The Swedish bank, which has been expanding internationally since the mid-nineties, has been working to bridge the gap between private and retail banking, providing a far cheaper service than the traditional private banks and offering a service falling somewhere in-between the two. This modern peculiarity though is unlikely to become mainstream, writes Billy Bambrough

What have been until recently clear lines between private and retail banking are being eroded at Handelsbanken (HB), and it is clearly a model designed for a specific niche that has little danger of unseating either. The Swedish export is better regarded as a private bank lite than a retail banking revolution.

Hypothetically, if 1,000 random customers were taken from both a highly rated retail bank and a well regarded private bank the vast majority of the two would find the services on offer very inconvenient.

From a retail banking standpoint, branches are completely cashless. That is, no cash is accepted as deposits at branches at Handelsbanken at all.

Customers are left to find another way of getting their cash into their account, mostly through online transfers, all of which are subject to fees which are agreed on a customer by customer basis in an individual tariff agreement.
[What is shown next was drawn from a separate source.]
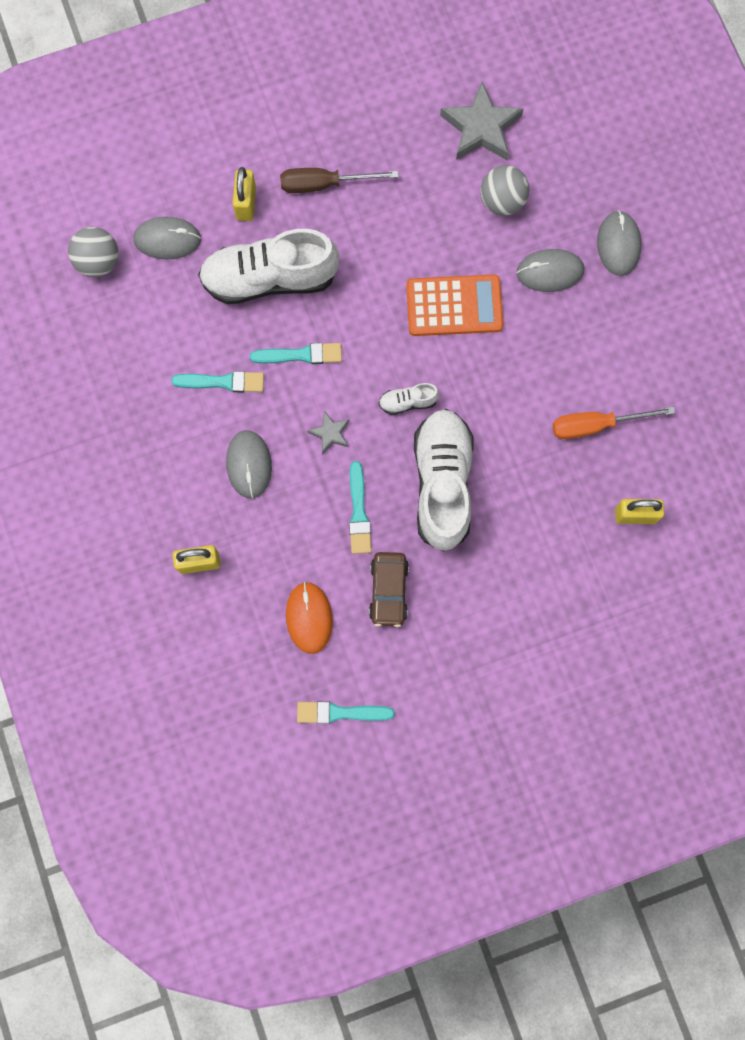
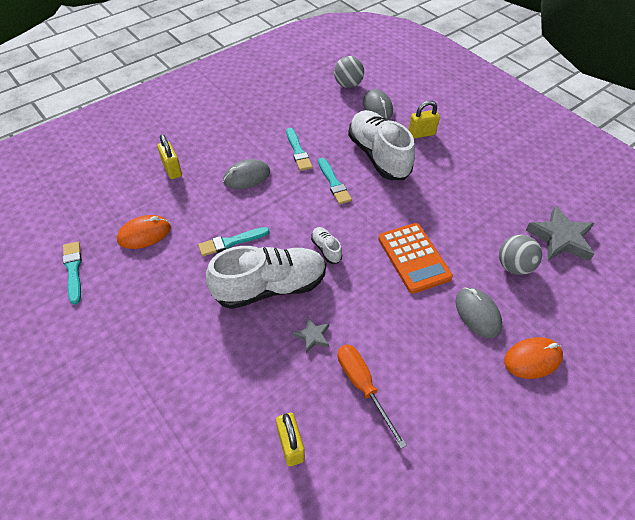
camera: 70 degrees right, 25 degrees down
(324, 184) = (458, 166): brown screwdriver -> none
(330, 433) = (284, 212): grey star -> grey star (312, 336)
(388, 591) = (175, 275): brown car -> none
(618, 244) = (532, 359): grey mouse -> orange mouse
The bank has also be known to turn away customers if their deposit account is not going to be of a size big enough for them to bother dealing with (bordering on HNWI levels), cutting out a huge portion of the market and all but removing the bank from the main retail banking market.

The challenges for the bank in the private space seem to alienate a similar number of potential customers.

For example you won’t be assigned a personal relationship manager as a client of Handelsbanken but you will be able to call up your local branch manager for a chat whenever you feel like it, not providing the same level of personalisation as a traditional private bank but at a far smaller price, mainly levelled through the myriad of individual fees.

According to a recent Financial Times report on the Swedish bank, HB’s usage of the Swedish "church-spire principle", giving each branches manager complete control over decisions taken in the branch on an individual level for loans and interest rates, will "allow banks to regain customers’ trust and profitable growth." A noble idea, though highly difficult to image it scaling well, with the bank eventually having to resort to credit scoring, becoming exactly the same as the high street banks we see now to remain cost efficient. Retail banking is, at a level where people with low net worth are being banked, a largely difficult area in which to make much money.

Handelsbanken is certainly a viable business prospect (In the six months to June its UK household and corporate loan book grew 13% year on year, while its UK deposits more than doubled, and it now boasts 177 UK branches) but to envisage a world where the majority of people, or even a sizeable percentage of the population in both the western and developing world, bank in this way is entirely unrealistic.